I am going to describe an example in $2^{\mathbb Z}$ instead of $2^{\mathbb N}$, which is easier to do because the shift map is invertible in $2^{\mathbb Z}$. It should be straightforward to convert this example into a $2^{\mathbb N}$ example; I'll say a few words about this at the end.
The theory of "unstable foliations", which is part of the theory of hyperbolic dynamical systems, produces many interesting examples of minimal shifts. The idea is to start with a 1-dimensional unstable foliation, and then convert it into a minimal shift map using Markov partitions.
I learned about this from studying William Thurston's theory of pseudo-Anosov surface homeomorphisms in my mathematical youth, and in my mathematical middle age I have also seen it through the lens of the Bestvina-Feighn-Handel theory of attracting laminations and train track maps for automorphisms of free groups.
Here is just about the simplest example I can think of that follows this outline.

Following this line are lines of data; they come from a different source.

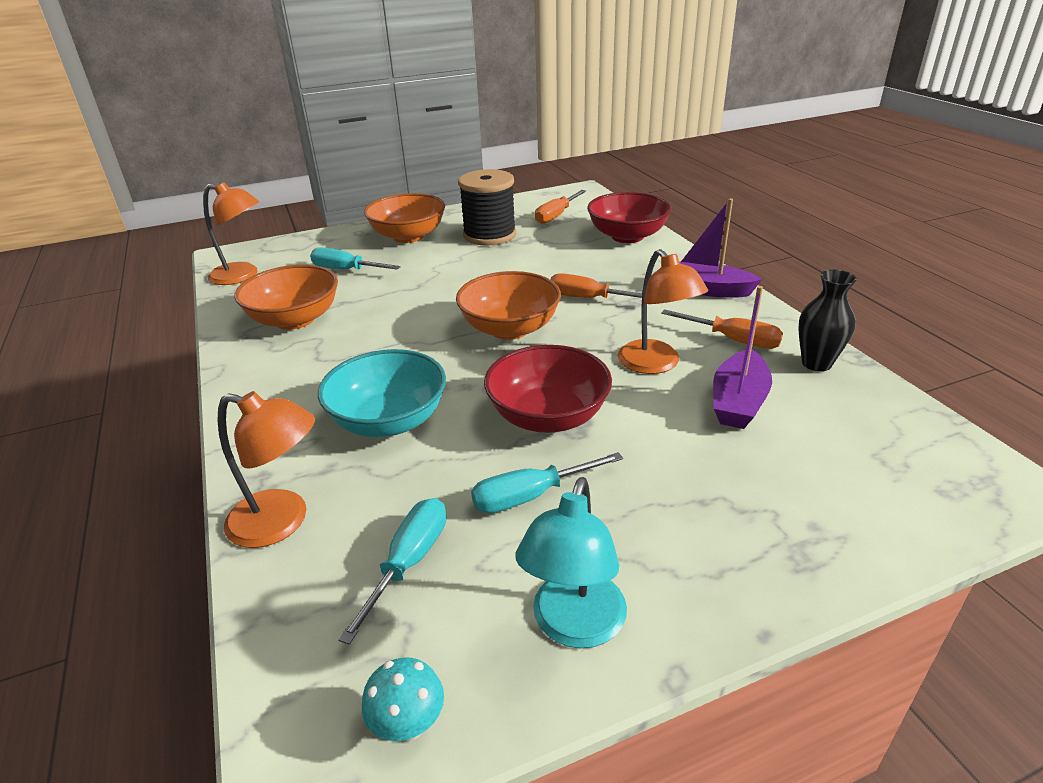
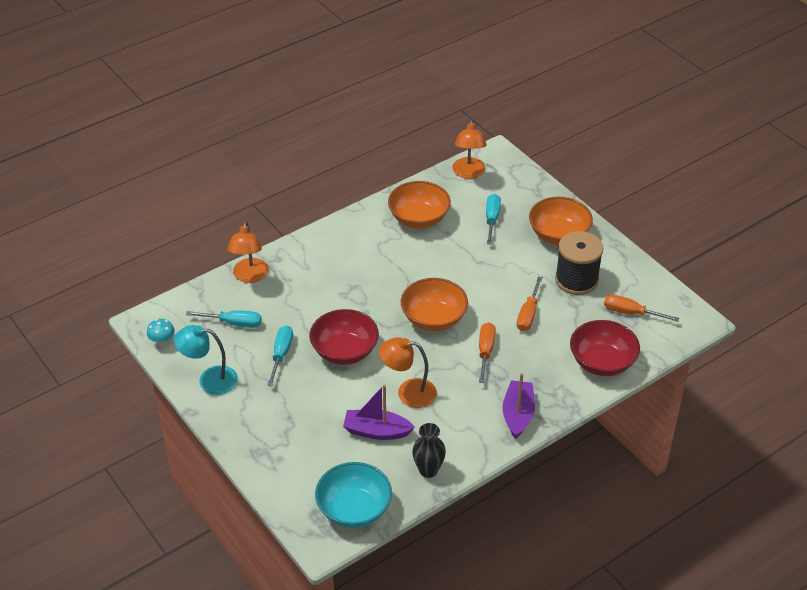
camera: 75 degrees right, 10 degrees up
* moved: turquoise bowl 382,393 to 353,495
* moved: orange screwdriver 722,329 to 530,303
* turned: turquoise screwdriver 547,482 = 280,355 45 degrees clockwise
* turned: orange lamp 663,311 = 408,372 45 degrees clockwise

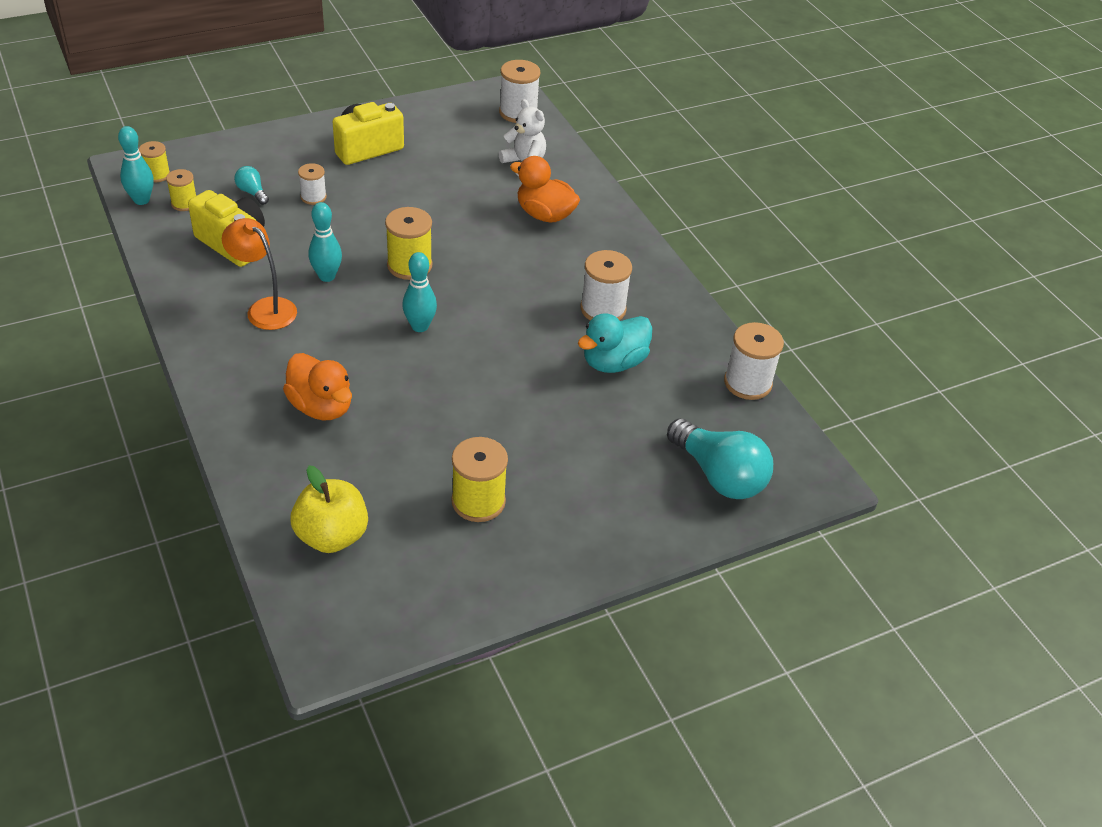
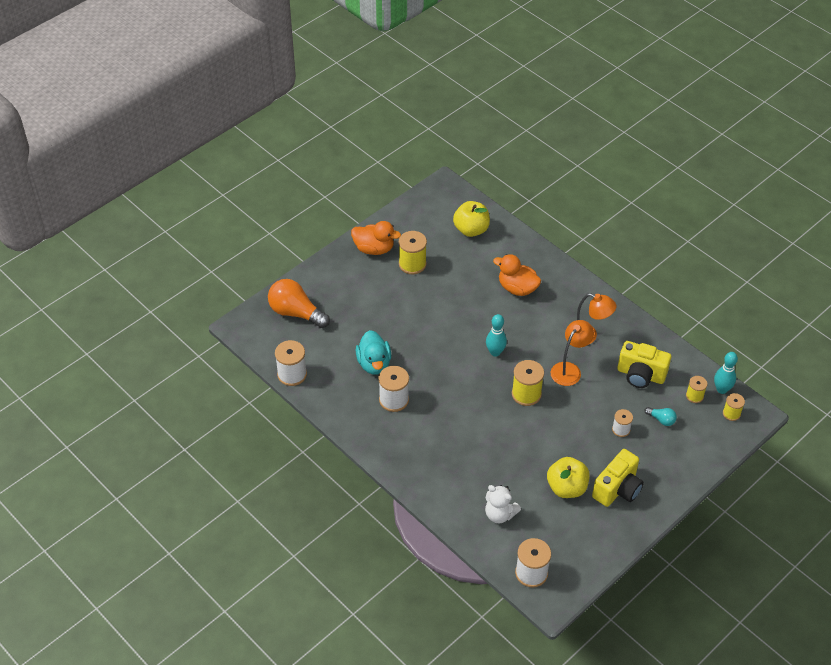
camera: 165 degrees right, 5 degrees up
* added: yellow apple 568,477
* moved: orange duck 545,189 to 376,238
* replaced: turquoise bowling pin 325,242 to orange lamp 572,353
* recoloured: turquoise light bulb 720,458 to orange light bulb 299,303
* turned: turquoise duck 615,343 = 373,352 135 degrees clockwise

Consider the following rewriting system (which defines an automorphism of the rank 2 free group $F_2 = F\langle a,b \rangle$, equivalently an isotopy class of homeomorphisms of the once punctured torus):
$$a \mapsto ab$$
$$b \mapsto a$$
Write out the third iterate, to get this rewriting system:
$$a \mapsto abaab$$
$$b \mapsto aba$$
Now use the fact that $b$ occurs as the middle letter of its image $aba$ to inductively define a sequence of intervals, each of which is the middle subsequence of its image under the rewriting system:
$$b$$
$$aba$$
$$abaababaabaab$$
$$abaababaabaababaababaabaababaabaababaababaabaababaababa$$
and so on.
Taking the union of this nested sequence of finite sequences, we obtain a bi-infinite sequence $\underline x = (x_i)_{i=-\infty}^\infty$: the first finite sequence $b$ is $(x_i)_{i=0}^0$; the second finite sequence $aba$ is $(x_i)_{i=-1}^{+1}$; the third finite sequence $abaababaabaab$ is $(x_i)_{i=-6}^{+6}$; and so on.

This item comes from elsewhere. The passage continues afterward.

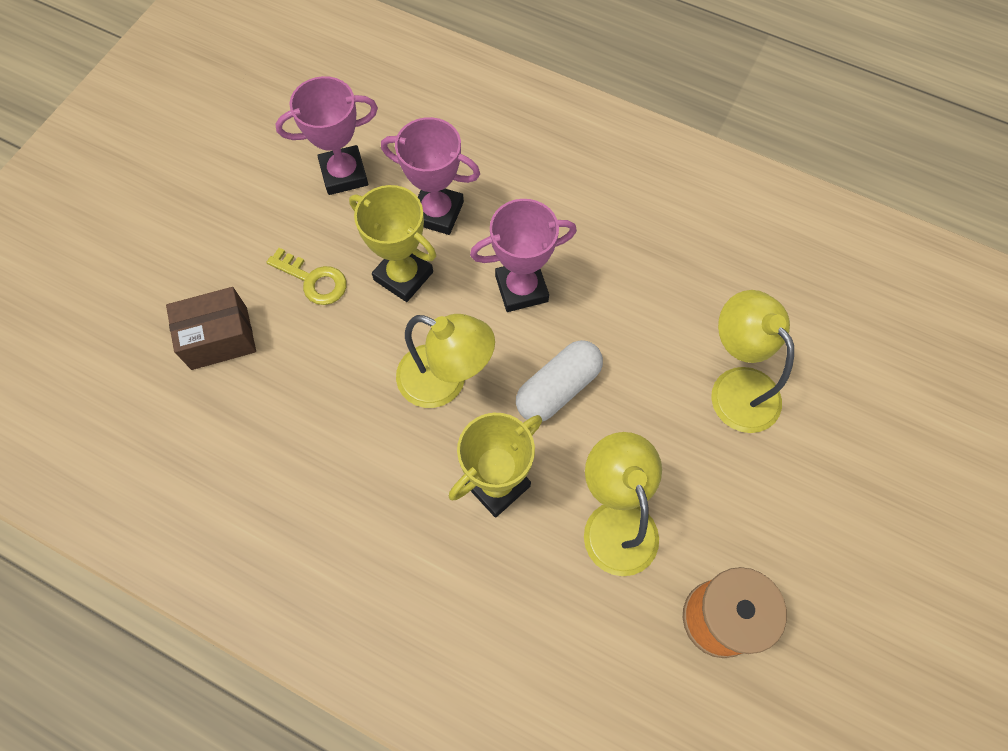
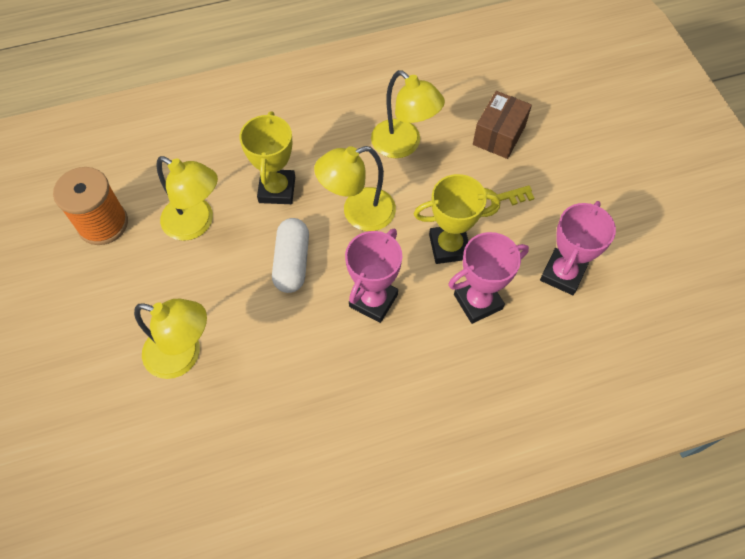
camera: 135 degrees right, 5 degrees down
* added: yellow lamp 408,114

The sequence $\underline x$ is not periodic, but it has a useful "quasiperiodicity" property: for every $K \ge 0$ there exists $L \ge 0$ such that every length $K$ subsequence $(x_i)_{a \le i \le a+K}$ occurs as a subsequence of every length $L$ subsequence $(x_i)_{b \le i \le b+L}$, meaning that there exists $c$ such that $b \le a+c \le a+c+K \le b+L$ and $x_i = x_{i+c}$ for all $a \le i \le a+K$.

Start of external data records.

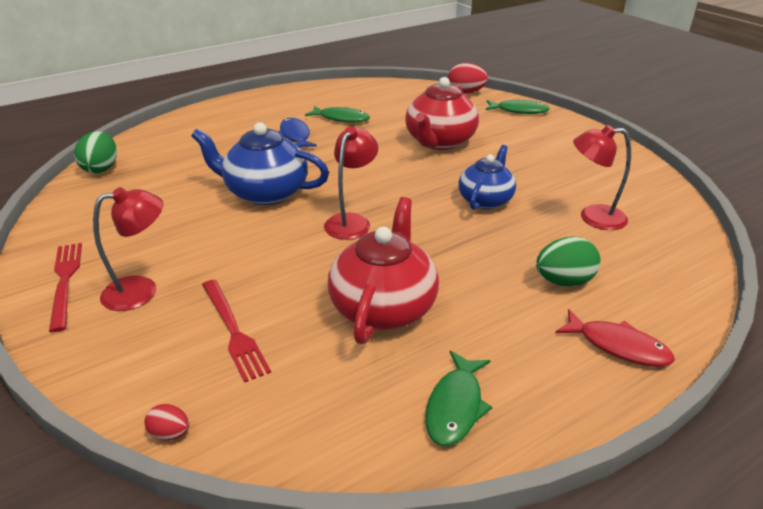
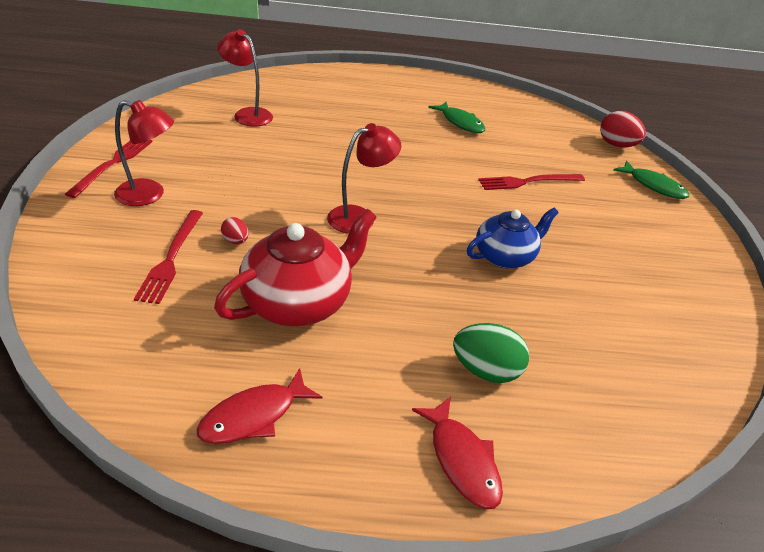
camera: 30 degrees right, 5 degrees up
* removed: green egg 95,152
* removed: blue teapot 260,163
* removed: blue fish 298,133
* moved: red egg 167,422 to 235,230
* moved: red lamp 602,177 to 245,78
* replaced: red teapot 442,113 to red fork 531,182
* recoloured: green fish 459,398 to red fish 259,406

Now, in $2^{\mathbb Z} = \{a,b\}^{\mathbb Z}$, let $C$ be the closure of the orbit of the bi-infinite sequence $\underline x = (x_i)_{i=-\infty}^{+\infty}$. Concretely, this can be described as the set of bi-infinite sequences $\underline y = (y_i)_{i = \infty}^{+\infty}$ such that every finite subsequence $(y_i)_{k \le i \le l}$ occurs as a finite subsequence of $(x_i)_{i=-\infty}^{+\infty}$, meaning that there exists $a$ such that $y_i = x_{i+a}$ for all $k \le i \le l$.
This set $C$ is a closed, minimal, shift-invariant subset of $2^{\mathbb Z}$. This can be proved, without too much trouble, using the quasiperiodicity property. And $C$ is not just a single orbit, because it clearly contains $\underline x$ which is not periodic.
I believe that if you then project $C$ to $2^{\mathbb N}$, composing with the projection $2^{\mathbb Z} \mapsto 2^{\mathbb N}$ which ignores the negative indices, you will get a closed, minimal, shift-invariant subset of $2^{\mathbb N}$.
By the way, the $C$ that I constructed has a "self-similarity map" given by the rewriting system. Using the countably infinite set of possible rewriting systems (and carefully examining them for the required quasiperiodicity property), you get countably many different examples which possess self-similarity maps. However, if you discard self-similarity as a desired property, then you can get uncountably many different examples, but that takes quite a bit more work to describe.